TV Everywhere became a major asset for the cable distributors in 2010. The ability to put all cable programming behind an “authentication wall” (you had to already be a pay-TV subscriber) would help keep the status quo in place—tens of billions of dollars in fees paid to programmers, hundreds
of billions of dollars in pay-TV subscription fees paid to distributors. Broadcast network shows, which account for only a tiny portion of the media conglomerates’ overall revenue, might be allowed to float online free of high-priced bundled pay-TV subscriptions, but the lucrative cable channels would be available online only via TV Everywhere, where the conglomerates’ traditional revenue streams were secure.

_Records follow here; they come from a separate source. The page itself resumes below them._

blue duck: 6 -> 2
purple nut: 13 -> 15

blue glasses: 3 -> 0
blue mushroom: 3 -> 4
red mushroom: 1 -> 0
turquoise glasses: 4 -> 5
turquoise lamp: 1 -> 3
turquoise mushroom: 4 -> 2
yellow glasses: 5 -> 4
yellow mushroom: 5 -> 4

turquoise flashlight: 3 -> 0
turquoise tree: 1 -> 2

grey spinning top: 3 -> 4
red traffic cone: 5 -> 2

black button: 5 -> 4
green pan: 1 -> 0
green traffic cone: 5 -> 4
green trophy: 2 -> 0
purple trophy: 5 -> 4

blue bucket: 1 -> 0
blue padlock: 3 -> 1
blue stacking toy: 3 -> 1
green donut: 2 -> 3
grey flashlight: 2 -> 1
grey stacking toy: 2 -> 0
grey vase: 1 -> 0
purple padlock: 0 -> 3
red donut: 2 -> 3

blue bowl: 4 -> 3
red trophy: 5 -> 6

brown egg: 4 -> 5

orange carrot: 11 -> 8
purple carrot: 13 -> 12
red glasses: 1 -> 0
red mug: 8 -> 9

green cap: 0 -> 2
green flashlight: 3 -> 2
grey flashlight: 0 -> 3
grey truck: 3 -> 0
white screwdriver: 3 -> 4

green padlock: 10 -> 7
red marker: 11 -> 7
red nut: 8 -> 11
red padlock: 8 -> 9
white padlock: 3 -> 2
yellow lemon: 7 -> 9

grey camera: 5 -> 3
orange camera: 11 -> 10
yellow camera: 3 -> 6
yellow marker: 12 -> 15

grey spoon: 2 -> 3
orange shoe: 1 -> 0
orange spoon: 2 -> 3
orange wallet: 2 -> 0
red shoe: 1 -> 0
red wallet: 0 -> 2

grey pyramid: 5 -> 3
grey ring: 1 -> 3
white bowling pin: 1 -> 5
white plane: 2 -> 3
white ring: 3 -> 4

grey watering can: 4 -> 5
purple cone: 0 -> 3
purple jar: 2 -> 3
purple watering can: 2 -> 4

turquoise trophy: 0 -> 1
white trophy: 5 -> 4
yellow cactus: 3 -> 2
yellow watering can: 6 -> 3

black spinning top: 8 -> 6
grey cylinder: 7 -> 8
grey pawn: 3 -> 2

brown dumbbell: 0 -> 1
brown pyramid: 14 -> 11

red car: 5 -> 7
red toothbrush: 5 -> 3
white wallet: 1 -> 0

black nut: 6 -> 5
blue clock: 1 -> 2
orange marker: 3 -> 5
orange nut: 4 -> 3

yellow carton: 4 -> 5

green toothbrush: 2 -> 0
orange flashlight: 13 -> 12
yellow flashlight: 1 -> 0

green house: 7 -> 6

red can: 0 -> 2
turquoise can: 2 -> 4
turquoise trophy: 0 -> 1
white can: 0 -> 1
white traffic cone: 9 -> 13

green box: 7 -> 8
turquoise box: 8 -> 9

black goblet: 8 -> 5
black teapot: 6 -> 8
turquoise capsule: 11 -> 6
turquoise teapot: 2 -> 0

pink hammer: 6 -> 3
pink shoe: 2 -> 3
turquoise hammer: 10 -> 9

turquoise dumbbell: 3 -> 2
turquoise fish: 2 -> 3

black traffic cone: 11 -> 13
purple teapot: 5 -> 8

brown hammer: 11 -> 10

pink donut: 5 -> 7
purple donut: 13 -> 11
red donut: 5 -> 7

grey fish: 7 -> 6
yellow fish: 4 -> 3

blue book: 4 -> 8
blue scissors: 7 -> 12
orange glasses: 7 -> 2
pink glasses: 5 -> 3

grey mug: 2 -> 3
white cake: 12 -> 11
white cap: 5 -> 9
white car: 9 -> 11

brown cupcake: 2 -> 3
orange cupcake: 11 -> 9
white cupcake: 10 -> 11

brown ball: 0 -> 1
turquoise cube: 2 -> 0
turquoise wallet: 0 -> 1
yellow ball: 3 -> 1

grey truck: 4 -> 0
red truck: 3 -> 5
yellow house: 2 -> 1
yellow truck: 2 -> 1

Cable distributors were also anxious to retain their revenues from Video on Demand (VOD) packages that give subscribers instant access to movies at home for extra payments; if Netflix or another aggregator had enough content, it could offer a compelling alternative to VOD.

Any independent online video aggregator like Netflix would have a tough time in this environment: if the choice is between an upstart and a behemoth, who is likely to win? If you're Disney, why risk the entire package of payments you're getting for your broadcast stations, your retransmission consent fees (more on those later), and the subscriber fees for your juggernaut ESPN from your cable-distribution partners? If you irritate those partners, they will find ways to make business more difficult—cutting the subscription fees your cable channels command, giving you less for retransmission consent. Sticking with the cable guys is an economic decision, as Greg Maffei of Starz made clear: would you earn so much from online streaming that you're willing to risk the fees you receive under the current business model? Particularly knowing that ad rates online are about a fourth of what the programming can command when it's distributed via cable? You, the media conglomerate, may need the cable distributor more than it needs you.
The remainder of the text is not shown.